# Camden Hotel



## .DJ. (29/4/09)

Just spoke to the manager of the Camden hotel and they are replacing the Barons Pale Ale with either Fat Yak or Little Creatures Bright Ale...

I'd be happy with either!


----------



## hayden (29/4/09)

little creatures is a good drop ^^


----------



## kabooby (29/4/09)

Nice one,

All I need to do now is find time to get there

Kabooby :icon_cheers:


----------



## .DJ. (29/4/09)

kabooby said:


> Nice one,
> 
> All I need to do now is find time to get there
> 
> Kabooby :icon_cheers:



if its a work day and around lunch time, I work directly accross the road!!! :icon_chickcheers:


----------



## .DJ. (29/4/09)

its probably about 3-4 weeks away by the way...

will keep y'all updated...


----------



## arogers (29/4/09)

This is great news!!

+1 for the Bright Ale.

This will save me $$$ not having to go to Freo to get the good stuff lol


----------



## MCT (29/4/09)

I'll get in Dean and Andrews ear next time I'm in there and push for the Little Creatures...




regulator said:


> This is great news!!
> 
> +1 for the Bright Ale.
> 
> This will save me $$$ not having to go to Freo to get the good stuff lol


----------



## Greeno (27/7/09)

I had a few Fat Yak's on Saturday night at the Hotel, i rate it highly.


----------



## technocat (27/7/09)

Yep they put a keg of Fat Yak on at the New Sydney, Hobart, a little while back at a Hopster's night and it lasted about 15 minutes. :icon_drunk:


----------



## .DJ. (10/12/09)

Little Creatures Bright Ale will be taped at Camden Hotel tommorrow (11/12/09)..

Replacing the Beez Neez!

I'm in MASSIVE TROUBLE!! :icon_drunk: :icon_drunk: :icon_drunk:


----------



## arogers (10/12/09)

you ripper!! ill be in there tomorrow arvo fo' sures!

thanks for the heads up


----------



## Katherine (10/12/09)

.DJ. said:


> Little Creatures Bright Ale will be taped at Camden Hotel tommorrow (11/12/09)..
> 
> Replacing the Beez Neez!
> 
> I'm in MASSIVE TROUBLE!! :icon_drunk: :icon_drunk: :icon_drunk:




so it took 8 months!


----------



## matti (10/12/09)

fat yak?
Good stuff.
Drank a few at Manly wharf a few weeks ago.
I don't have to travel soo far know


----------



## clifftiger (10/12/09)

Bright Ale just doesn't appeal to me - theres a funky taste I can't quite put my finger on, but my personal tastebuds don't go for it.
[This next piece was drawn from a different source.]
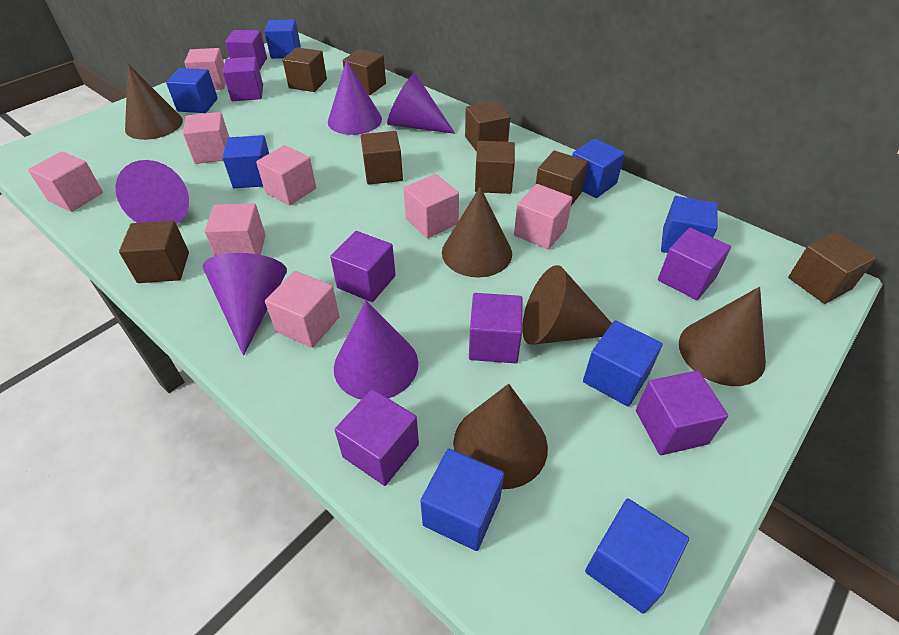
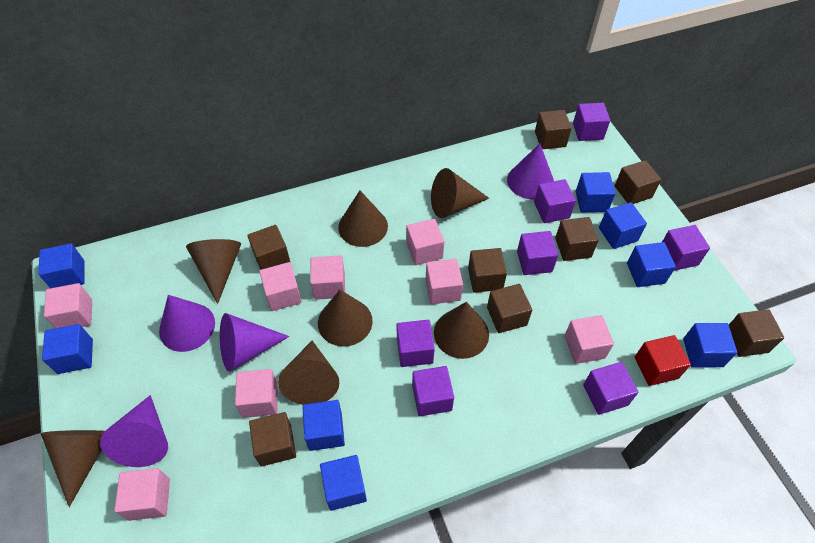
brown cone: 5 -> 7
purple cone: 5 -> 4
red cube: 0 -> 1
Surely there is something else on offer in Camden in this day and age - has anyone tried the microbrewery beers at the Valley Inn?


----------



## arogers (10/12/09)

Camden Valley Inn has JSGA on tap...


----------



## clifftiger (10/12/09)

I was given a bum steer on the microbrewery at the Camden Valley inn - it is obviously the one at the Campbelltown Catholic Club


----------



## kabooby (11/12/09)

Katie said:


> so it took 8 months!



They have had the fat yak on. Now it looks like we get LCBA as well.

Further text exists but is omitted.